One of the primary arguments against joining is that there are severe structural differences between the members’ economies. These may well undermine the success of the project, meaning Britain would do well to stay out. There is no guarantee that the Euro will be successful, and this is a key issue to consider when assessing whether or not Britain should join at this stage. Britain has already had her fingers burnt by the disastrous entry into the doomed European Exchange Rate Mechanism, the previous attempt to fix European currencies against each other which collapsed, plunging Britain into recession.
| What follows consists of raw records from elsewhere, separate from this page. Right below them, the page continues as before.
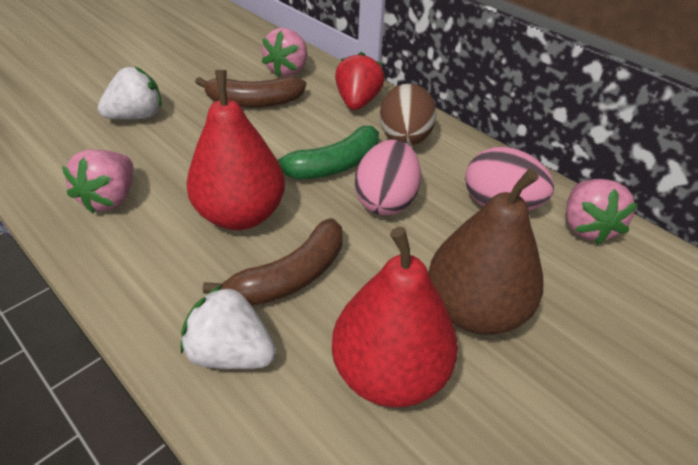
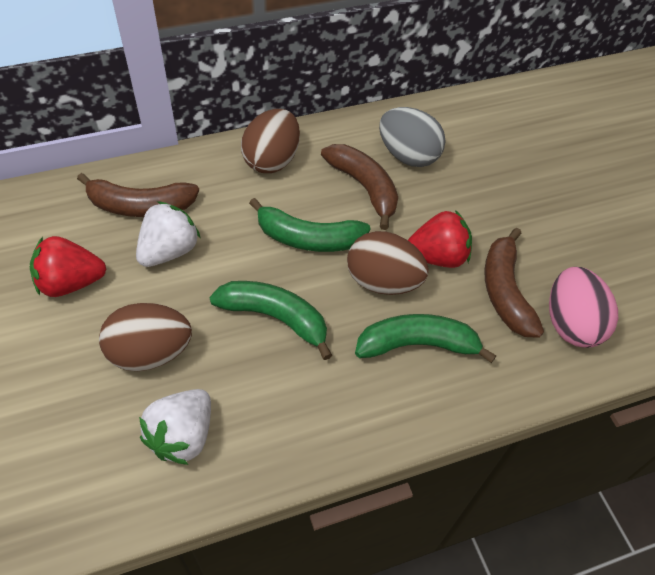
brown banana: 2 -> 3
brown egg: 1 -> 3
brown pear: 1 -> 0
green banana: 1 -> 3
grey egg: 0 -> 1
pink egg: 2 -> 1
pink strawberry: 3 -> 0
red pear: 2 -> 0
red strawberry: 1 -> 2

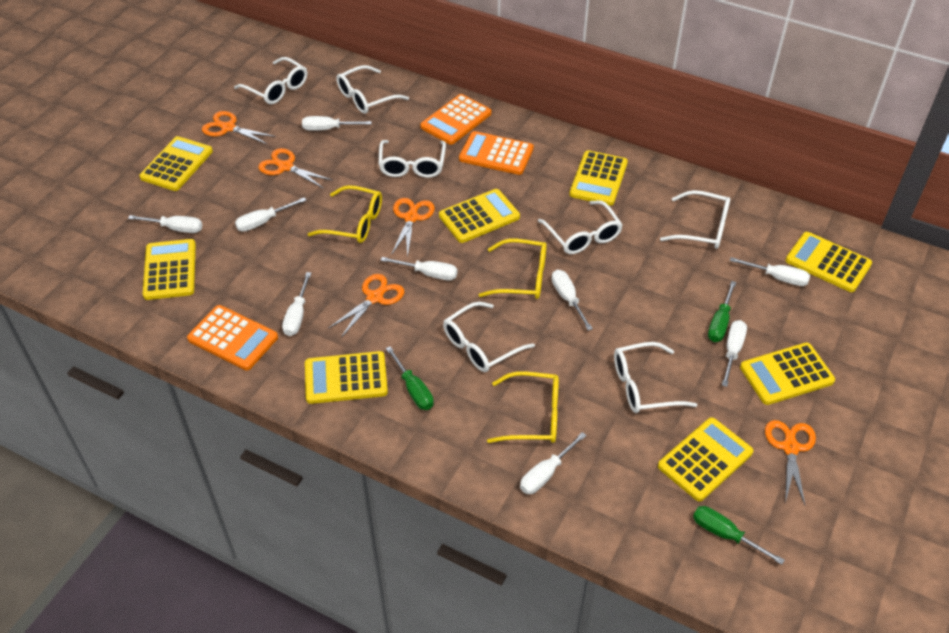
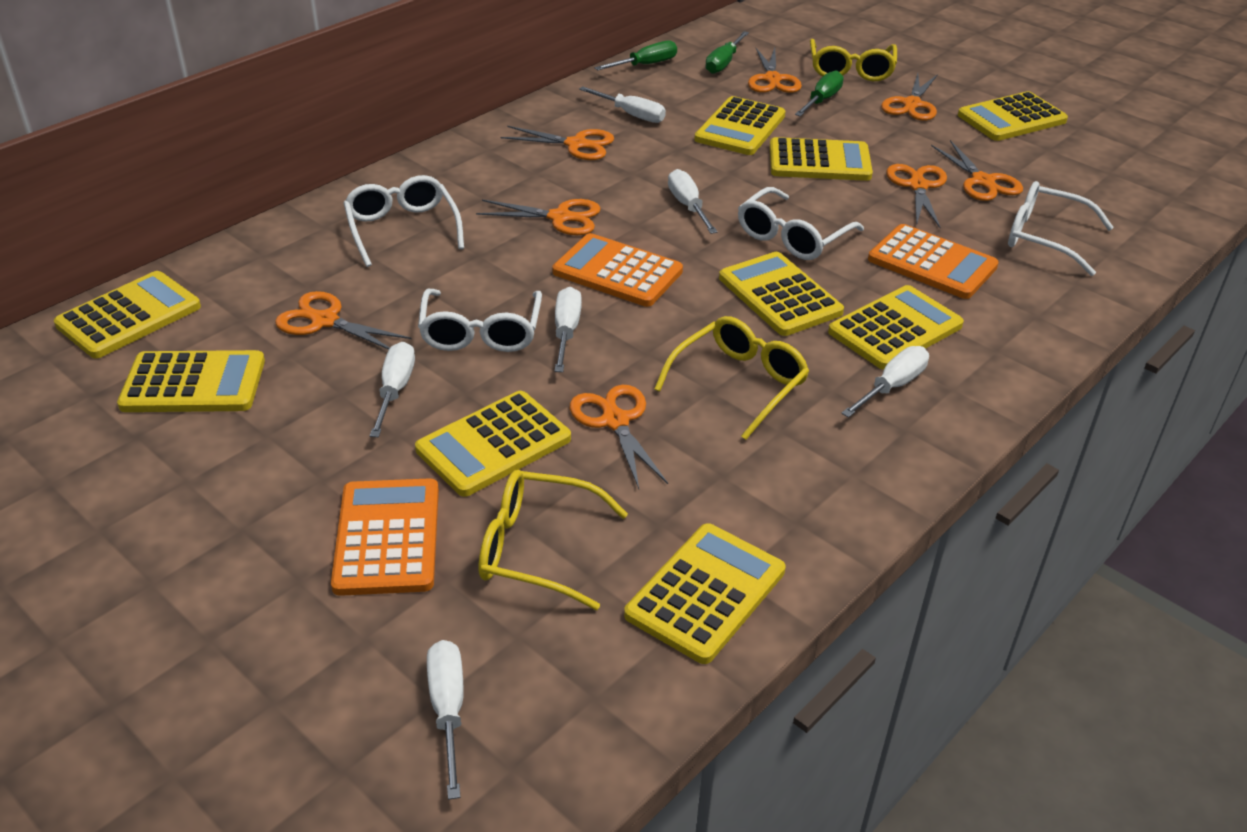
orange scissors: 5 -> 8
white glasses: 7 -> 4
white screwdriver: 9 -> 6
yellow calculator: 8 -> 9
Another key argument against entry is the loss of economic independence that would be seen from Euro membership. If Britain were to join the Euro, our interest rates, currently the tool used for control of inflation by the Bank of England, would be set by the European Central Bank (ECB). Since being given independence the Bank of England has been successful in controlling inflation in this way. Problems could well arise if Britain loses interest rates as a tool for its own economic objectives. The past few decades have shown we need all the measures we can to keep control of the economy!
To illustrate this problem, let us suppose that there are inflationary fears in Germany and France, two influential member countries, but not in Britain. In response the ECB is likely to set high interest rates to dampen economic activity and curb inflation. However, in Britain this dampening of activity is not needed as there is little inflationary pressure. The high interest rates set by the ECB merely serve to slow down the British economy. This problem may be aggravated by the fact that Britain is very sensitive to interest rate changes.
This is due to a large percentage of variable-rate mortgages, and companies being heavily reliant on debt finance for investment. Fiscal policy would also be lost, to a certain extent, as a tool for economic management, due to the fiscal stability pact which limits national budget deficits to 3%. So the government cannot spend its way out of trouble. Some argue that the ‘menu costs’, ie. the costs to businesses of having to change all prices to Euros, will be significant. This may hit small to medium sized businesses very hard.
However this is very short-termist and I don’t feel it is a significant argument against joining. The main argument for membership is that of the benefits that removing exchange rate uncertainty will bring. If there was a common currency within Europe, businesses could be more confident about investment, as they wouldn’t need to worry about what effects fluctuating exchange rates would have on them. This should lead to greater investment in the Euro area and flourishing intra-European trade. A single currency also allows freer movement of labour between member states.
This, again, should lead to greater investment and trade in the Euro region and greater overall European prosperity. By getting in early Britain can have greater political and economic influence in the creation and inevitable modification of the Euro zone. This would allow that the terms of the system are made as beneficial to her as possible. There is a danger that if Britiain is not actively involved and committed at this early stage, other nations will benefit from having created the terms of the union in their favour.
This could leave Britain straggling behind if the union is a success, and marginalise her influence within Europe. Joining later, having sat out until the success of the project could be guaranteed, is a lower risk option, but would undoubtedly bring less benefits than the more risky early membership. Although early signs are not good, the Euro has the potential to become a major global currency to rival the dollar, benefitting those within the Euro area. A resiliant, strong currency would benefit all member countries, including Britain.
Recent evidence has arisen which is claimed to prove the contrary, but Britain may well stand to lose out on a lot of foreign investment if she remains outside the Euro, harming her economic interests. I believe this will be the case if Britain does not join the single currency, and feel the aforementioned evidence does not disprove this. I am sure that businesses wanting to trade within Europe will be more likely to locate on the continent if they don’t have to worry about exchange rates. It is important to value and treasure our heritage, as that cannot be replaced.
However, whether this should stand in the way of such a big issue I really doubt. I believe our culture to be strong enough to retain a real identity without the pound. Britain has many strengths, economically and culturally, that should enable her to grow and become more prosperous. But this would undoubtedly be made easier by membership in a successful Euro zone. However, whether or not this is attainable is really the issue – can the differences between the member’s economies be overcome? Is convergence possible? Will the Euro be successful? I would tentatively suggest that the answer to these questions is, in the long term, yes.
On this basis I suggest that it is best for Britain to join soon. There is a real risk of failure and there will undoubtedly be problems in the short to medium term, but I feel it is worth the risk. In short, I think in principle Britain should join, but only when measures have been taken to ensure convergence and economic stability. I think the idea of tests before entry is a sound one, but unfortunately it seems they have been designed for use as a political tool. I can only hope that Gordon Brown and Tony Blair fully appreciate how much more important this decision is than whether or not Labour are re-elected.